Doug Sinclair

Independent

Role: Associate

Sites: CDL-Paris, CDL-Toronto

Streams: Carbon Removal, Space

Doug Sinclair is a spacecraft engineer, now retired after exiting from the bootstrapped company that he founded in 2001. He has been a mentor in CDL’s Space stream since 2018. Doug has won the Canadian Aeronautics and Space Institute (CASI) Alouette award for outstanding contribution to the advancement of Canadian space engineering three times over his career, most recently in 2024.

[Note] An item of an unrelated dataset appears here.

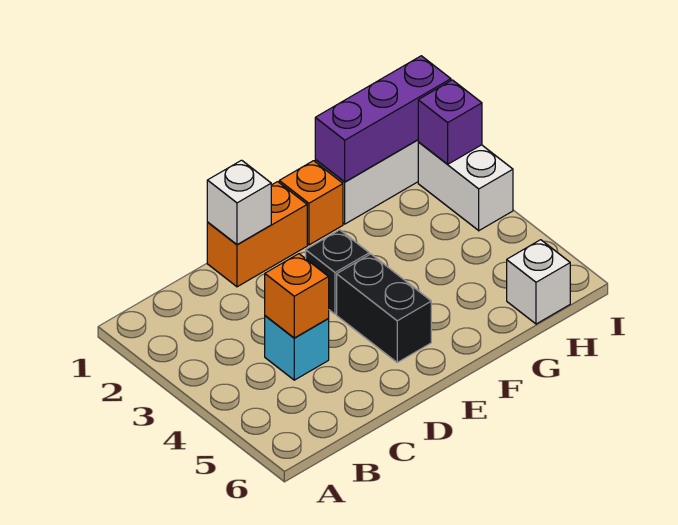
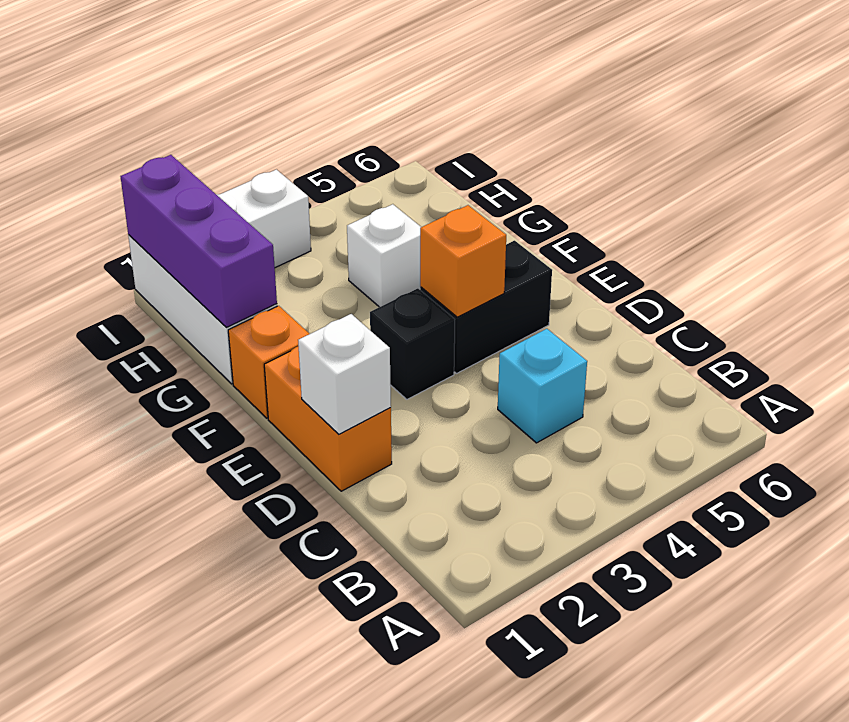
orange brick C4 level 2 -> orange brick E4 level 2
white brick H6 level 1 -> white brick G4 level 1
purple brick I2 level 2 -> none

His company, Sinclair Interplanetary, designed and built the hardware that allowed small satellites (< 100 kg) to point precisely at targets on the ground or in space. This enabled the sort of ubiquitous reconnaissance imaging that we now take for granted, as well as space astronomy missions one thousand times smaller than the Hubble Space Telescope.
Sinclair Interplanetary was grown organically, without debt or equity investment, to a $10M/year business. In 2020 it was sold to Rocket Lab. This was arguably the first successful NewSpace exit, beginning a round of consolidation and acquisition in the industry. From 2020 to 2023, Doug worked for Rocket Lab as an engineering fellow. When the 20th launch of the Electron rocket failed in May 2021, he participated in the failure review process. He also contributed to NASA’s successful CAPSTONE mission to the moon, and to the design of the Globalstar G2.5 spacecraft that enable emergency messaging from the Apple iPhone 14.

Doug now divides his time between Toronto and Auckland, advising the next generation of emerging space companies.